Jeff's IRONMAN Journey
The key is consistency. There will be good days and bad days but if you take it one day at a time and put in the work, you will reach your finish line.”
Jeff’s Journey to Becoming an IRONMAN
Jeff’s triathlon journey begin a few years ago, but in December of 2020 he engaged RTA Triathlon in to prepare him for a feat he once thought impossible. The Ironman triathlon.
Armed with an expert coach who would create a training and nutrition plan tailored specifically to him, Jeff embarked on his journey to complete what is widely considered the hardest one-day endurance event.
Below is a short Q & A with Jeff as well as a few words of wisdom at the very end.
We hope you find it INSPIRING & MOTIVATING.
Q & A with Jeff
WHY and HOW did you get into triathlon?
WHY: I was inspired by a friend who completed IRONMAN Texas in 2013. I could not believe he swam 2.4 miles. Mind blown! Needless to say, that was only the 1 hr 15 min warm up for the bike (112 mi) and the run (26.2 mi).
HOW: I started “small” with shorter distance races (like sprints and olympics) and then built my way up to my first Half (70.3) in 2016. This allowed me to slowly build up endurance and gain triathlon race experience.
In November of 2020, I passed my Certified Financial Planner test. Test preparation for this required over a year of studying 15-20 hours a week. After I passed the exam, I had some free time and needed a new challenge. It was a no brainer. I wanted to train for the IRONMAN triathlon (swim 2.4 mi., bike 112 mi, run 26.2 mi … brag for the rest of your life, as they say)
You recently completed IRONMAN Lake Placid, what was that like?
Ironman Lake Placid was in one word "FUN." Yes it hurts, but it's a good hurt.
You have to be a little twisted to do IRONMAN but it’s definitely worth it.
Hundreds of hours training alone is hard, BUT the excitement of race day and being around other people with the same goal and the cheering fans is just awesome.
What was the worst part of the race?
I had to carry some Pepto Bismol. Enough said!
What will you do differently next time (if anything)?
If I were to do another full distance Ironman again, I would like to build a bigger training base. I wasn't “couch to Ironman,” but 7 months of training is tight. More time would have been nice.
What was going through your head when you crossed the finished line?
"Don't shit your pants!" No, not really (well, kind of actually).
I was just thinking about what I had accomplished. It was totally EPIC and I was very proud of myself!
Don't even think about stopping your watch. Get a good finisher pic.
Any general advice you'd give to others thinking about doing a 70.3 or IRONMAN?
Having done two 70.3's … a full is not "twice as hard." Not even close.
~ Final words of wisdom ~
IRONMAN training is not linear, it is a "process."

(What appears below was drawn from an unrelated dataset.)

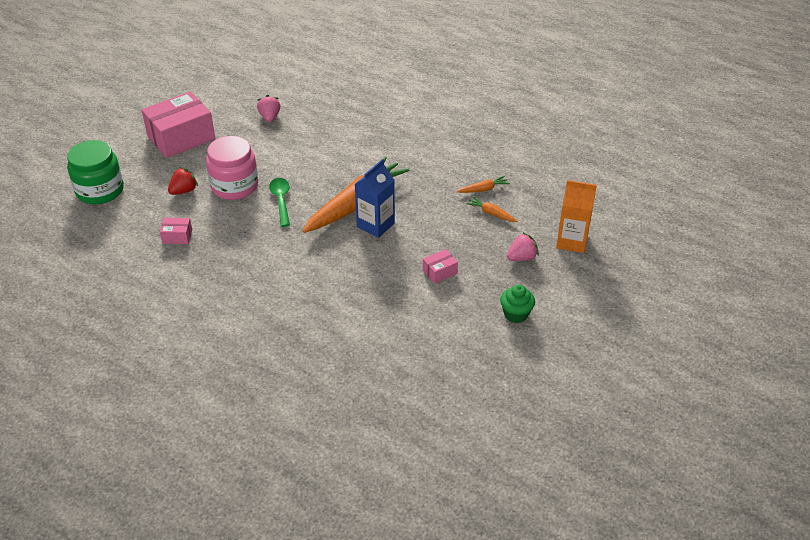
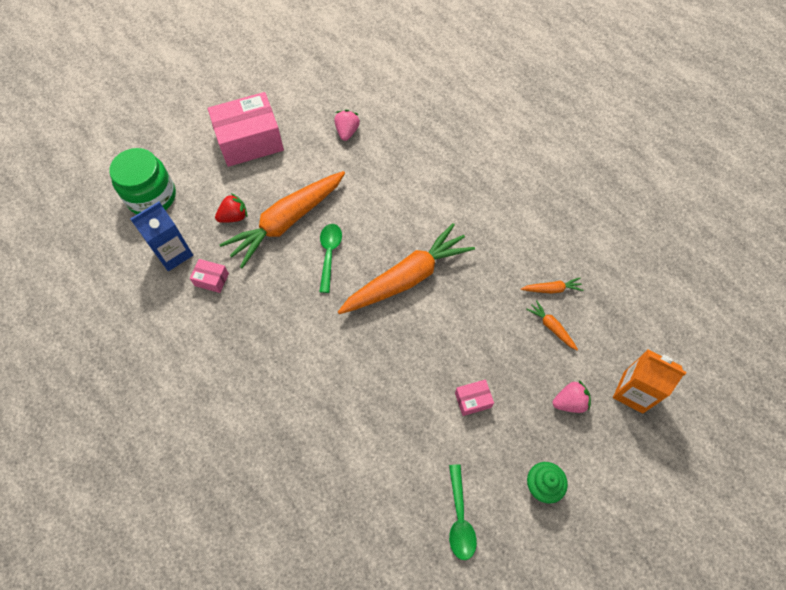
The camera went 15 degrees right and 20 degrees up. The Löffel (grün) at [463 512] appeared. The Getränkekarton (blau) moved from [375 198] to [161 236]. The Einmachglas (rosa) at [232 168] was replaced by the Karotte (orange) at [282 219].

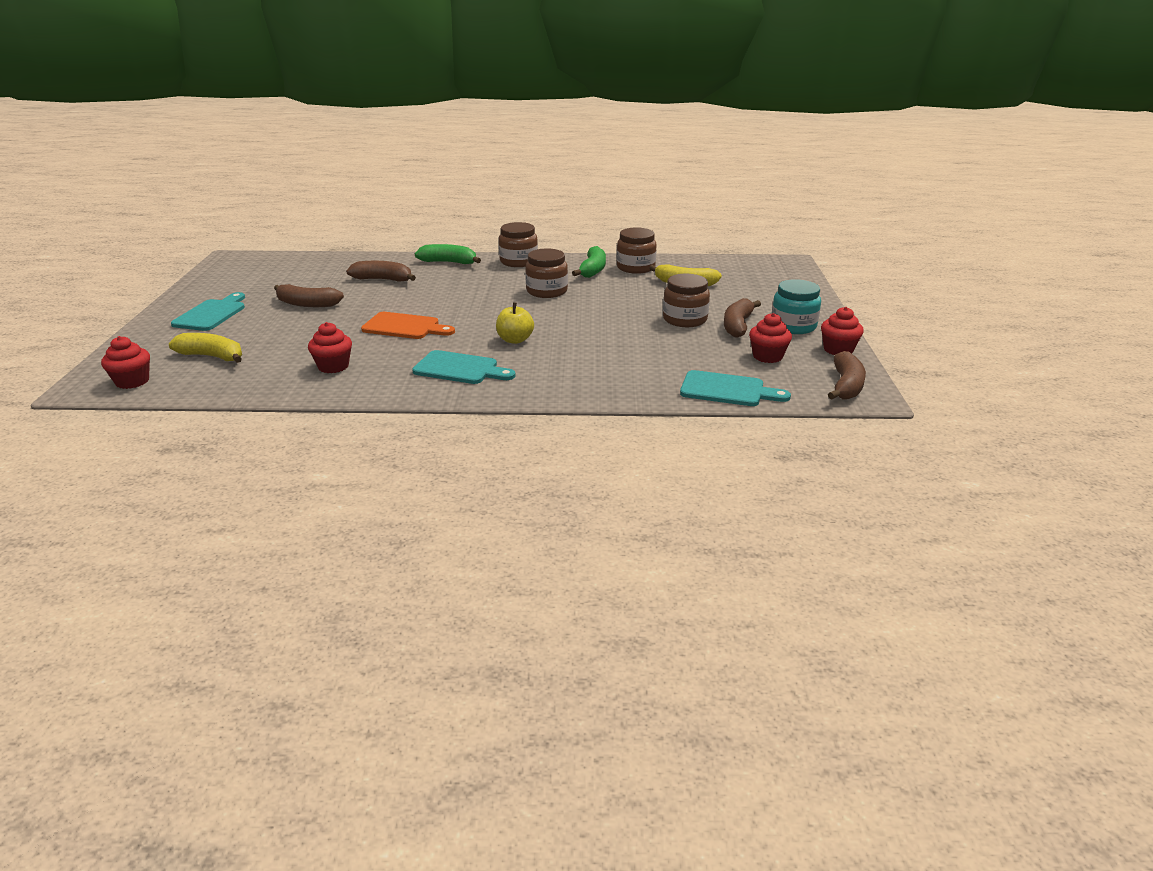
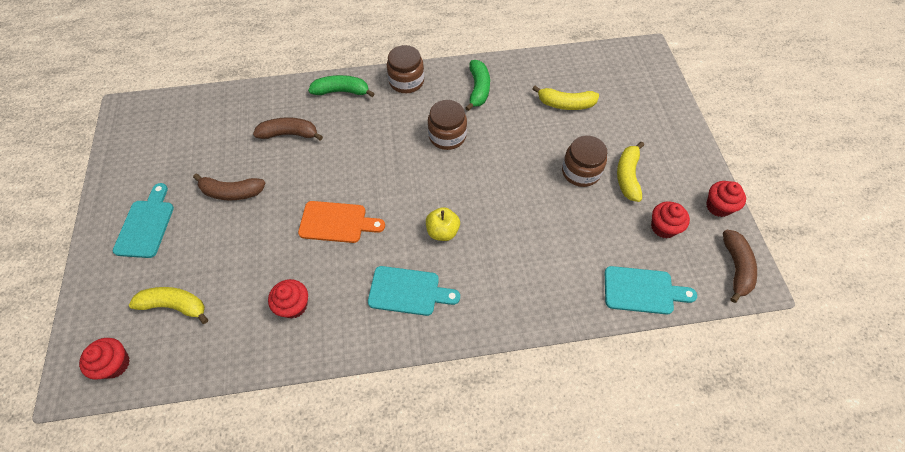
The camera went 10 degrees left and 30 degrees up. The Einmachglas (braun) at [637 250] disappeared. The Einmachglas (türkis) at [796 306] disappeared. The Banane (braun) at [742 318] became the Banane (gelb) at [630 172].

You will not feel better, stronger, or faster in every training session. You will have days when you feel so good, you feel invincible as if you could race right then and there. Then, the next week, you wonder, “how am I going to do this?”

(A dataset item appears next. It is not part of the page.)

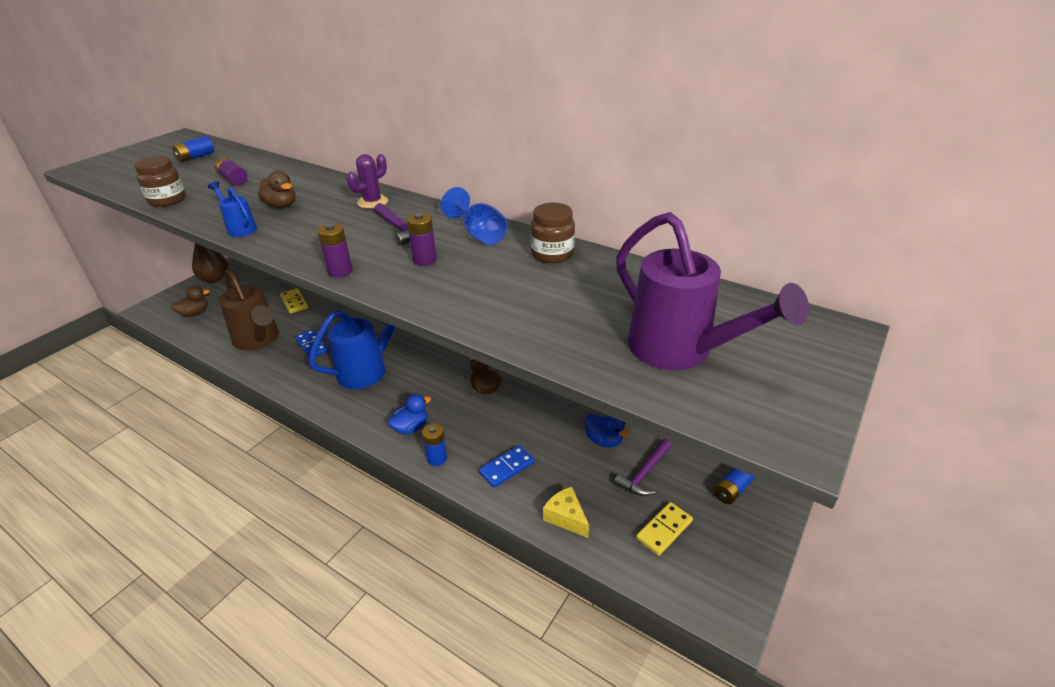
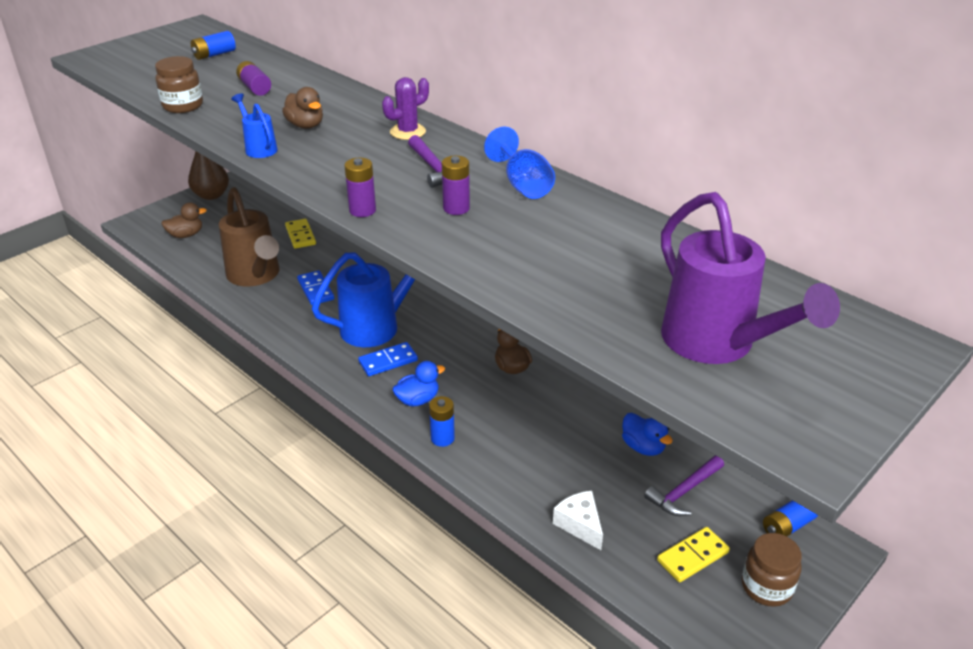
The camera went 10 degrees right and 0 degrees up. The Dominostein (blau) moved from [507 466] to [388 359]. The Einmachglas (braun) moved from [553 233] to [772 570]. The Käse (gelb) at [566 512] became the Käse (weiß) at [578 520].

You may become injured during training and you’ll have to adapt.
The key is consistency. There will be good and bad days, but take it one day at a time and you’ll get through it. That being said, it’s important to listen to your body and your coach. It can be helpful to have a third tell you when you need to dial it back or continue pushing. I took 4 days off after each KYAH triathlon training camp [LINK THIS]. The training camps really kicked my ass.
Living in Connecticut (and not close to most RTA Triathlon club members living in New Jersey), I trained alone except for KYAH training camp. If you can find a group/team or someone to ride and run with, it makes it much more enjoyable. At the end of the day, I never really enjoyed 100 mile rides on Saturday or 18 mile runs on Sunday, but I love the process!! I knew what I had to do if I wanted to be an IRONMAN.